I have met people in the past who think that just paying for their DCs to attend a school with excellent GCSE & A-Level grades also guarantees their DCs the same. Without realising that the students achieving those grades do actually have to work rather hard to get them!

That said, most of my teacher friends who are desperate to leave teaching (or already have done) are/were working in state schools in "naice", quiet, middle class locations. So it clearly isn't exclusively a private school problem.

originalbiglymavis · 17/02/2017 10:35

Sounds like a shit head teacher. And as for banging on about not liking rich people or referring to kids as, what was it Piers and Jocasta? How blinkered and snotty.

My sister was approached by a child with a flick knife who said that he could cut her if he wanted (and demonstrated on her hand), also had parents screaming and yelling at her, turning up from jail threatening to kidnap their (estranged kids) do that she has police on speed dial, my brother threatened by a parent who was going to 'punch your light out' (who then tried to run him over), friend had a teenage girl tell him that she could tell lies to get him in trouble...

Yes all state schools must therefore be populated by the ferrel children or criminal parents. Or maybe normal people in general with a few nutters.

Private schools are the same. Just because a stroppy parent (and a teacher knows their bank balance - that's interesting) gets arsey and moans to the head rather that threaten to punch you, it's hardly a competition in which socio economic class has the worst behaviour.

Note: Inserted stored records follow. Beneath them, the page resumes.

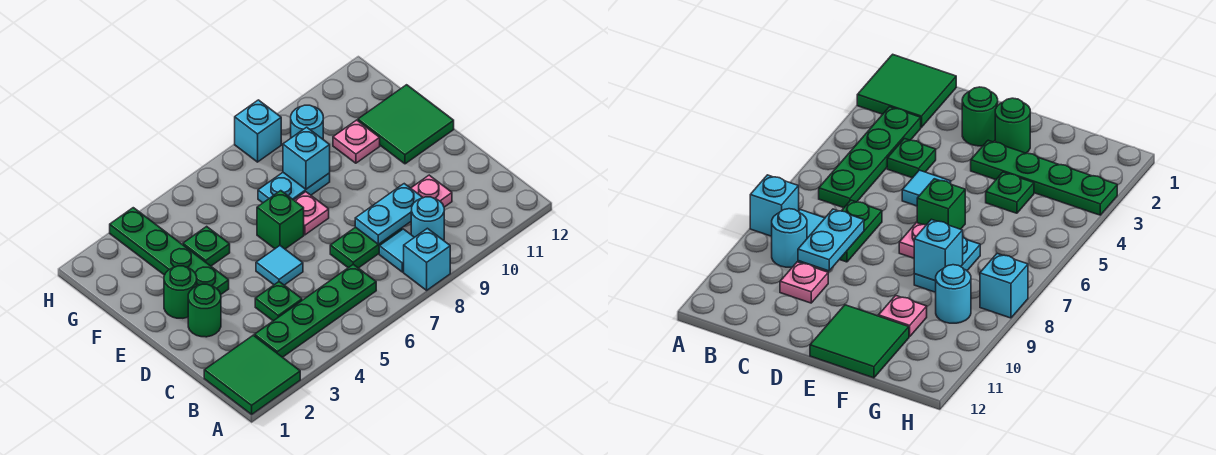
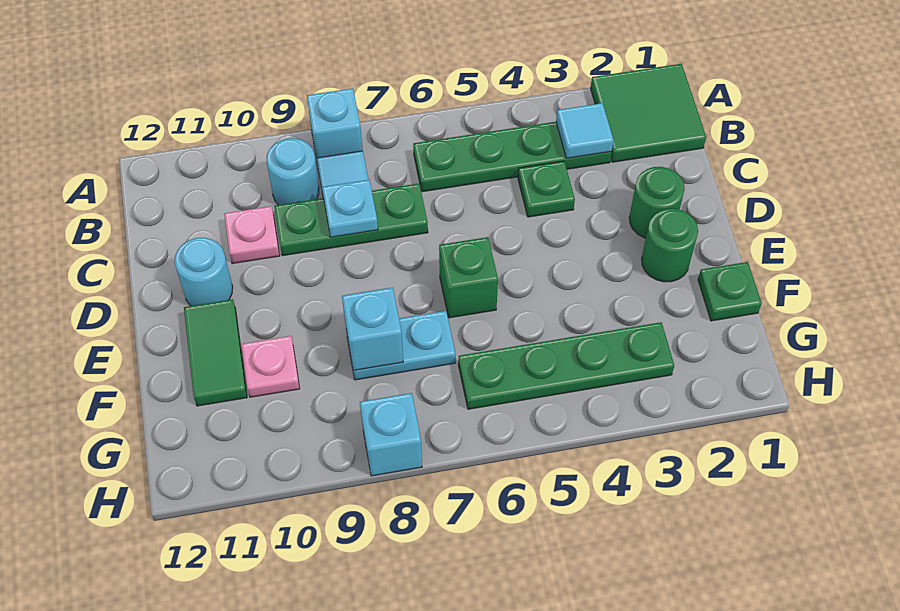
green plate C7:C8 level 1 -> green plate C7:C9 level 1
cyan plate C8:C9 level 2 -> cyan plate C8 level 2
cyan tile D5 level 1 -> cyan tile B3 level 2
green plate E3:H3 level 1 -> green plate G3:G6 level 1
pink plate E7 level 1 -> none
green tile E11:F12 level 1 -> green tile E11:F11 level 1
green plate F4 level 1 -> green plate F1 level 1
cyan round brick G9 level 1 -> cyan round brick D11 level 1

WhyPost · 17/02/2017 10:37

As I said in the OP, I left teaching entirely mainly due to people like this some time ago

I'm glad to hear it. Confused

Emmastone123 · 17/02/2017 11:12

I'm a teacher in a private school in London. The parents make me completely miserable. They email me all day long and expect instant replies, even when I'm timetabled to be teaching their child?! I'm leaving as soon as I can.

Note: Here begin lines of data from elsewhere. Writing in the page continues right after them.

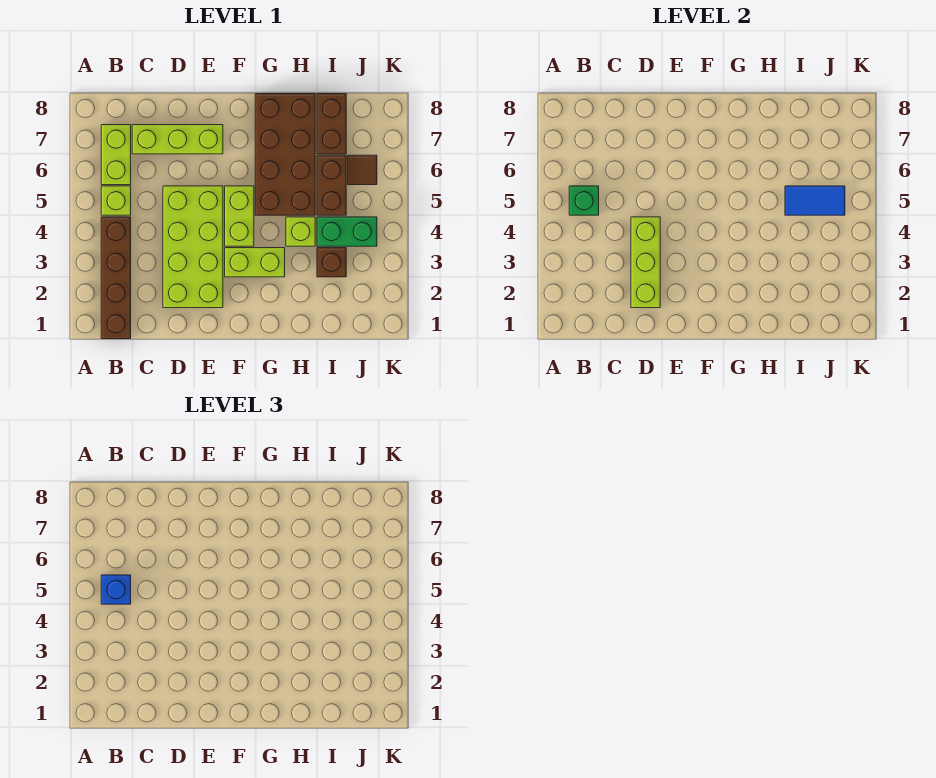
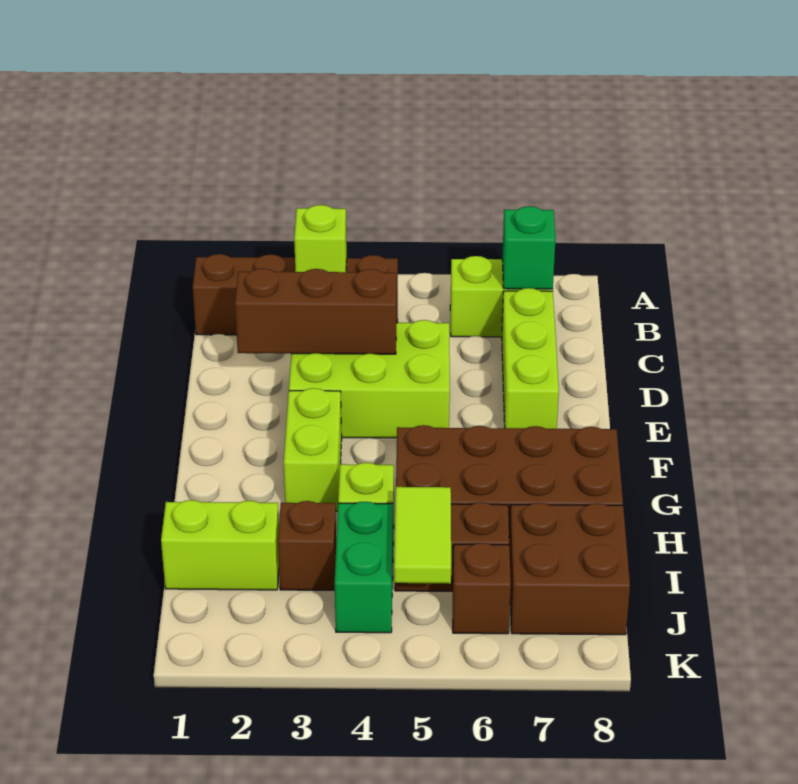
lime brick B5 level 1 -> lime brick B3 level 2
green brick B5 level 2 -> green brick B7 level 2
blue brick B5 level 3 -> none
lime brick D2:E5 level 1 -> lime brick D3:E5 level 1
lime brick D2:D4 level 2 -> brown brick D2:D4 level 2
lime brick F4:F5 level 1 -> lime brick I1:I2 level 1
blue tile I5:J5 level 2 -> lime tile I5:J5 level 2
brown brick I7:I8 level 1 -> brown brick I7:J8 level 1
brown tile J6 level 1 -> brown brick J6 level 1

originalbiglymavis · 17/02/2017 11:23

Sorry but that's the real world. Outside you get emails all hours and are expected to respond. And fuck all holidays. And shit pension. Enjoy.

BizzyFizzy · 17/02/2017 11:43

Your school needs an email policy, Emma. Ours is a 48 hour holding email.

Emmastone123 · 17/02/2017 12:23

Yes, but original, think about it..
Our job is to teach, not respond to emails all day . I'm sorry, you're clearly not a teacher. I've had other jobs, this one is by far the most stressful.

Beachedwh4le · 17/02/2017 12:37

I just think teachers sometimes take the view that their job is harder or more demanding than others, I hear quite often that they have to take work home, or stay after school, whereas I work a 12 hour day 6 days a week, and don't get 4 months of holidays to offset it. I agree that the demand from the general public can be horrendous, but it's part of every job, my objection is to this being painted as a class issue.

I also think the invention of email has created unreasonable expectations of instantaneous responses. People are just more demanding. As a PP suggests an email policy would help, but maybe also teaching the teachers some coping strategies, or some confidence training so they are better equipped to respond to the demands and hostility of the parents? I think then there would be less stress as fear surrounding the profession.